И далее, в трудные миги моей жизни, там, где требовался подъем порыва, звучал бодряще и зажигал «белый пудель», а «черный пудель» требовал упорства и поддерживал настроение порыва…
Вот здесь, в тальниках, под песчаной осыпью схоронили вятского паренька… Вот тут тоже закопали… Видишь знакомые места, и что-то неприятное в голове… Не сообразить… А потом опять звучит: «Черный пудель шаговит, шаговит…»
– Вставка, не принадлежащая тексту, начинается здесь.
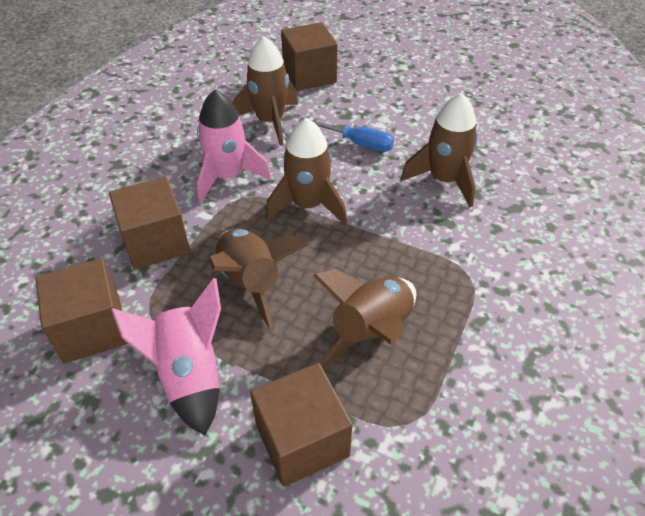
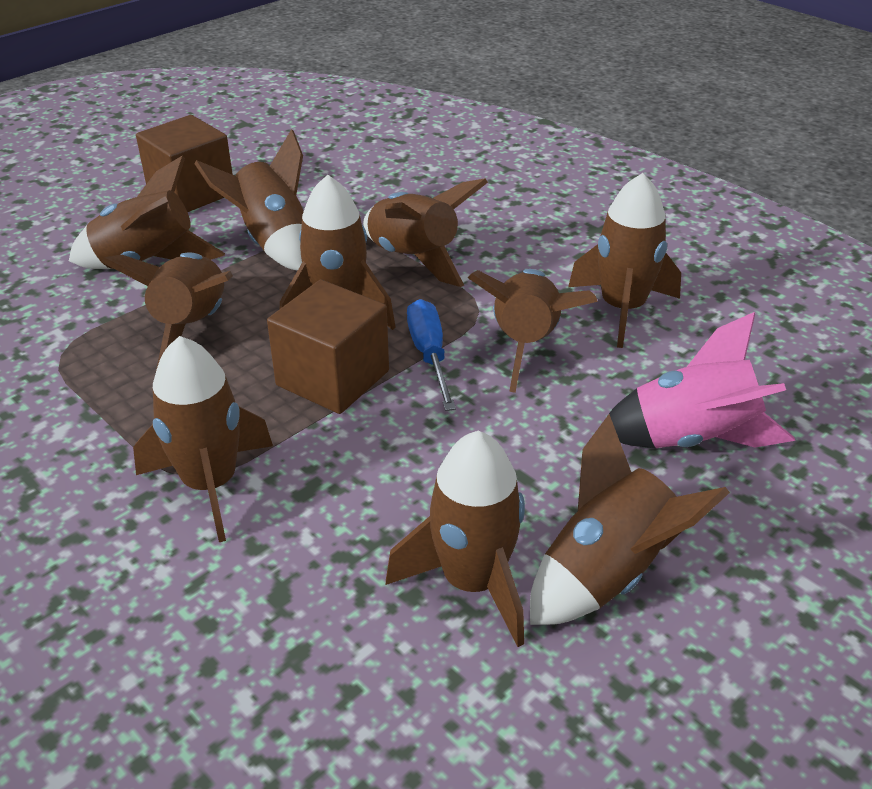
brown cube: 4 -> 2
brown rocket: 5 -> 10
pink rocket: 2 -> 1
С упорством черного пуделя я добивался во время путины, на переменах и ночевках у всех бурлаков — откуда взялся этот черный пудель. Никто не знал. Один ответ:
— Испокон так поют.
— Я еще молодым ее певал, — подтвердил седой Кузьмич, чуть не столетний, беззубый и шамкающий. Он еще до Наполеона в лямке хаживал и со всеми старыми разбойничьими атаманами то дрался за хозяйское добро, то дружил, как с Репкой, которого уважал за правду. И теперь он, бывший судовой приказчик, каждую путину от Утки-Майны до Рыбинска ходил на расшиве. Он только грелся на солнышке и радовался всему знакомому кругом. Старик хозяин, у отца которого еще служил Кузьмич, брал его, одинокого, с собой в путину, потому что лучшего удовольствия доставить ему нельзя было. Назад из Рыбинска до Утки-Майны оба старика спускались в лодке, так как грехом считали ездить «на нечистой силе, пароходе, чертовой водяной телеге, колеса на которой крутят души грешных утопленников».
— Так искони веки вечинские пуделя пели! Уж оченно подручно: белый — рванешь, черный — устроишься… И пойдешь, и пойдешь, и все под ногу.
— Так, но меня интересует самое слово пудель. Почему именно пудель, а не лягаш, не мордаш, не волкодав…
— Потому что мордаши медведей рвут за причинное место, волкодавы волков давят… У нашего барина такая охота была… То собаки, — а это пудель.
— Да ведь пудель тоже собака, — говорю.
— Ка-ак?.. А ну-ка, скажи еще… Я недослышал… Разговор происходил в яркий, солнечный полдень.